Nonlinear biomechanics of tissue with stochastic microstructure
Biological tissue exhibits significant variability in mechanical properties that is usually attributed to random microscopic realizations. A computational approach to nonlinear mechanics of tissue with an underlying stochastic component is introduced. At the bulk continuum level, a hyperelastic formulation is combined with linear viscous models to provide the mean stress and strain fields for microscale constituent elements of the tissue. The hyperelastic behavior is expressed as a system of conservation laws, $\boldsymbol{q}_{, t} \nabla _{\boldsymbol{a}} \boldsymbol{f} (\boldsymbol{q}) =\boldsymbol{\psi} (\boldsymbol{q}, \boldsymbol{\xi})$, for the velocity and deformation gradient $\boldsymbol{q}= (\boldsymbol{v}, \mathbf{F})$ in a Lagrangian framework. The flux $\boldsymbol{f}= (-\mathbf{P} (\mathbf{F}), -\mathbf{Z} (\boldsymbol{v}))$ requires definition of the dependence of the first Piola-Kirchhoff tensor $\mathbf{P}$ in terms of the deformation gradient $\mathbf{F}$. Viscous effects are captured through the sink term $\boldsymbol{\psi}$, that incorporates history dependence through the auxiliary variables $\boldsymbol{\xi}$.
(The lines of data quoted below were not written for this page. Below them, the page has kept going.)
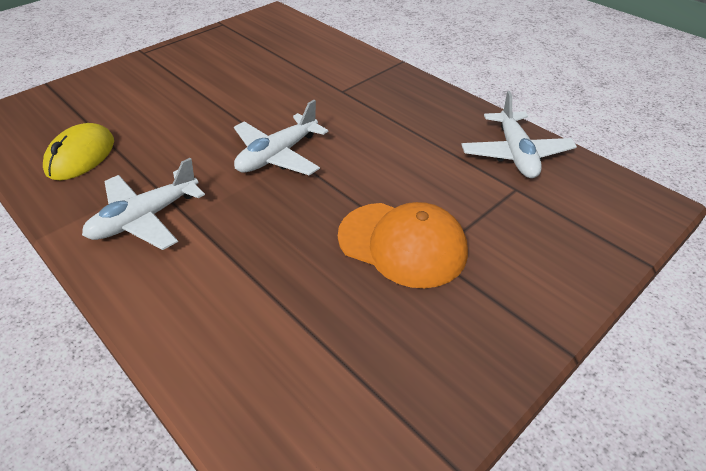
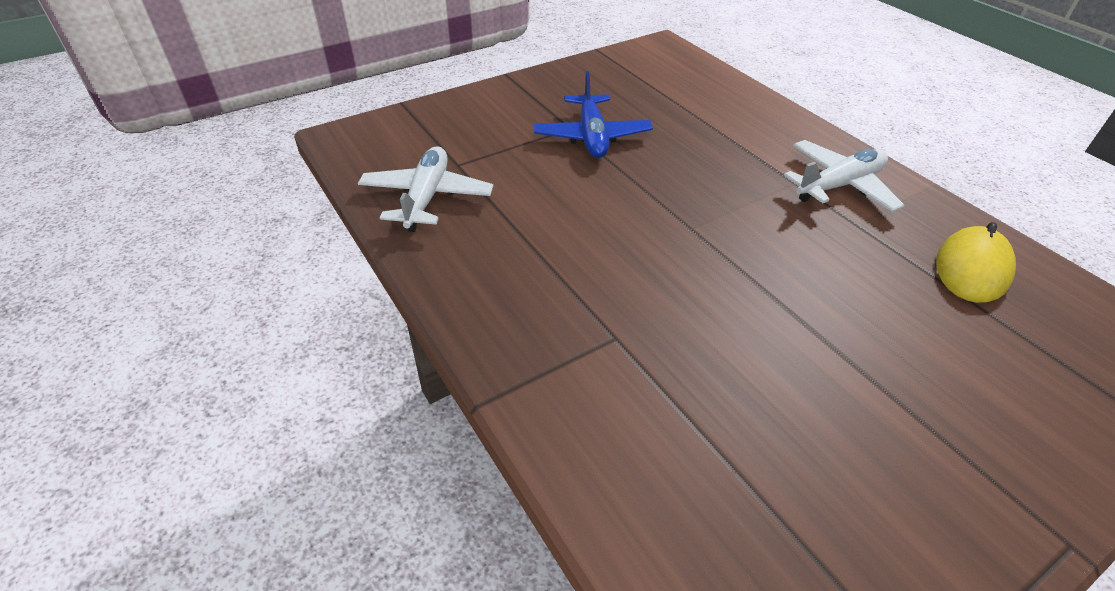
camera: 170 degrees left, 0 degrees up
(277, 155) = (712, 234): white plane -> none
(402, 244) = (592, 136): orange cap -> blue plane

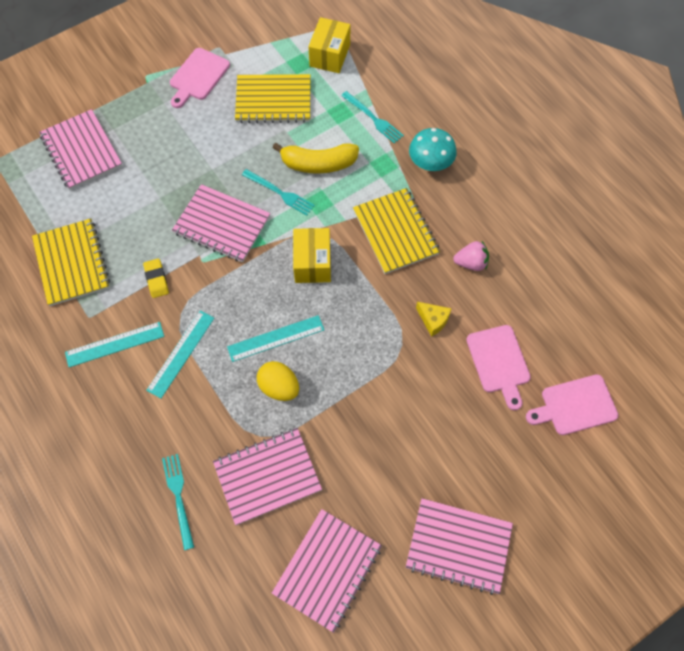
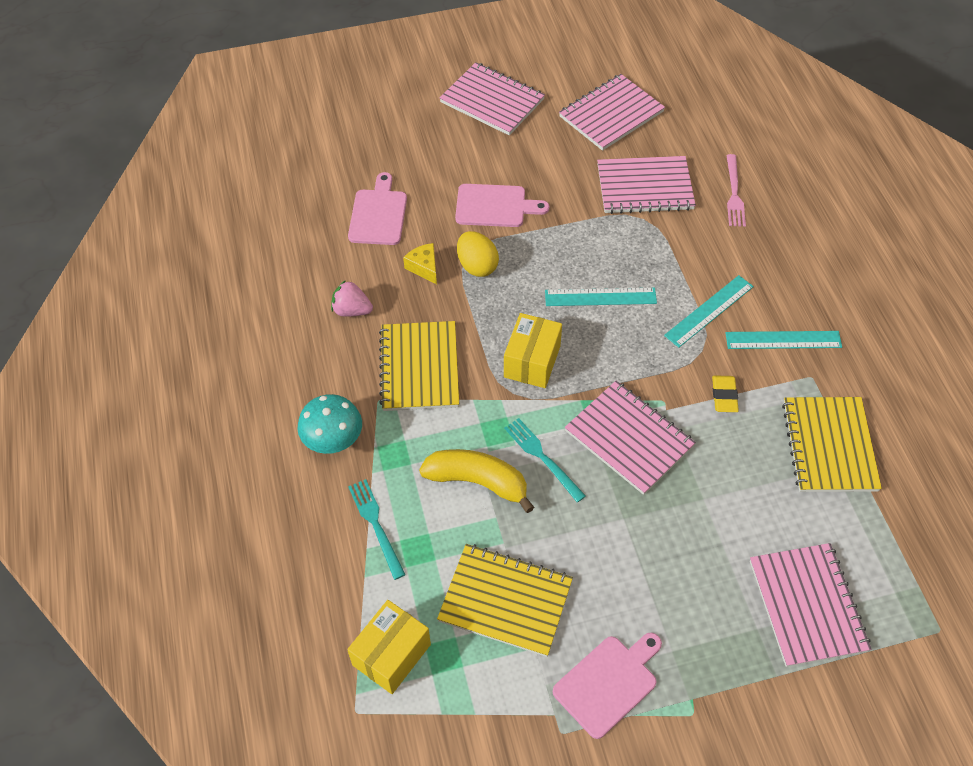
camera: 160 degrees left, 10 degrees down
(178, 497) = (734, 193): turquoise fork -> pink fork
(279, 387) = (611, 253): yellow egg -> yellow egg (477, 266)
(575, 406) = (329, 163): pink cutting board -> pink cutting board (495, 206)

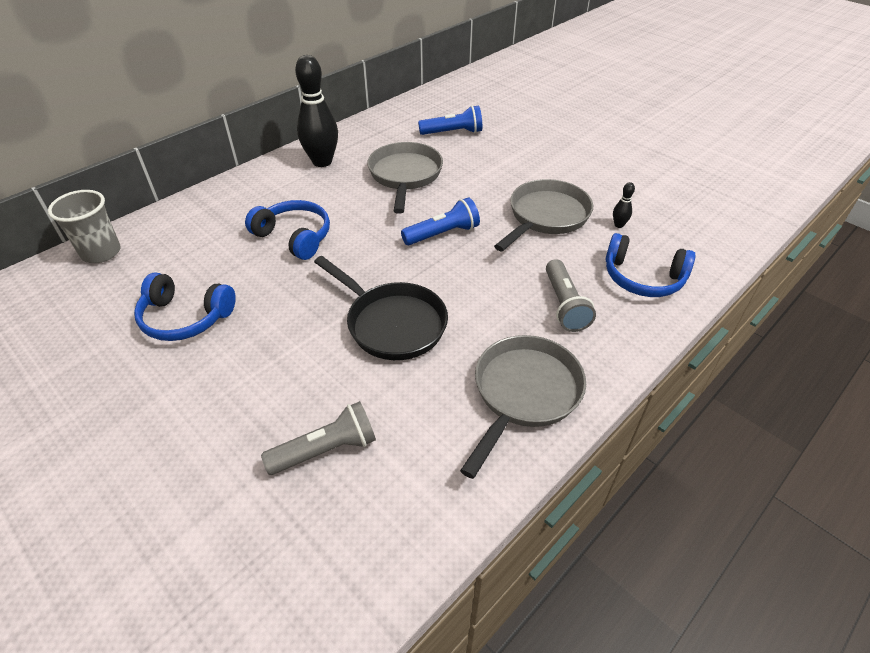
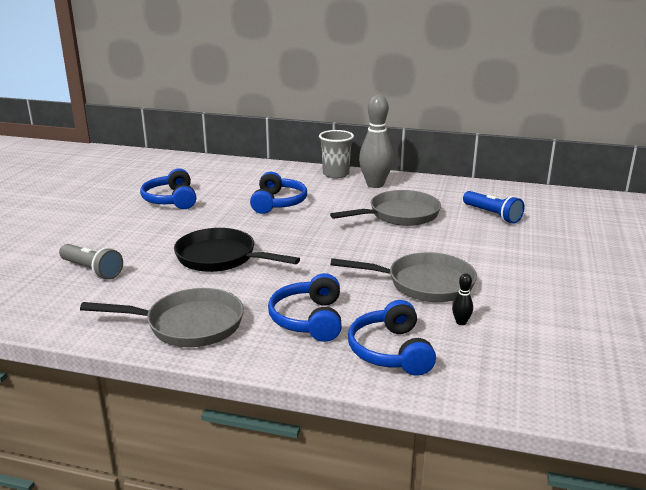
camera: 60 degrees right, 20 degrees down
(101, 253) = (205, 163): grey cup -> grey cup (336, 174)
(322, 162) = (375, 185): black bowling pin -> grey bowling pin
(391, 323) = (221, 258): black pan -> black pan turned 105 degrees clockwise
(442, 234) = (343, 248): blue flashlight -> none
(564, 305) = (309, 319): grey flashlight -> blue headphones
Constitutive laws of known analytical form utilize model parameters $\boldsymbol{y} (\boldsymbol{\omega})$ that are assumed here to be random functions of the microstate $\omega$, and can be determined by carrying out integration over all possible microstates $\mathbf{P} (\mathbf{F}) = \int_{\Omega} \mathbf{G} (\mathbf{F}, \omega) p (\omega) \mathrm \omega$, where $\mathbf{G}$ is the generating function for $\mathbf{P}$. The probability density function (PDF) $p (\omega)$ is extracted from microscopic simulations carried out under known mean fields; Brownian Dynamics and Markov Chain Monte Carlo methods are considered. Probability distribution functions characterizing the microscale configuration are organized as a statistical manifold $\mathcal{M}= { p (\omega ; \lambda) }$, where $\lambda$ is a parametrization of the manifold. Singular value decomposition of data from successive microscopic states defines the local curvature of $\mathcal{M}$, and computational geometry provides a local reconstruction of the manifold. Low-parameter PDFs are obtained by geodesic transport on $\mathcal{M}$ applying concepts of information geometry. The construction is updated during time evolution, forming a macro-microscale interaction loop. The procedure is applied to propagation of shear waves in the brain, using realistic data obtained from histology and compared to ultrasonic shear wave imaging.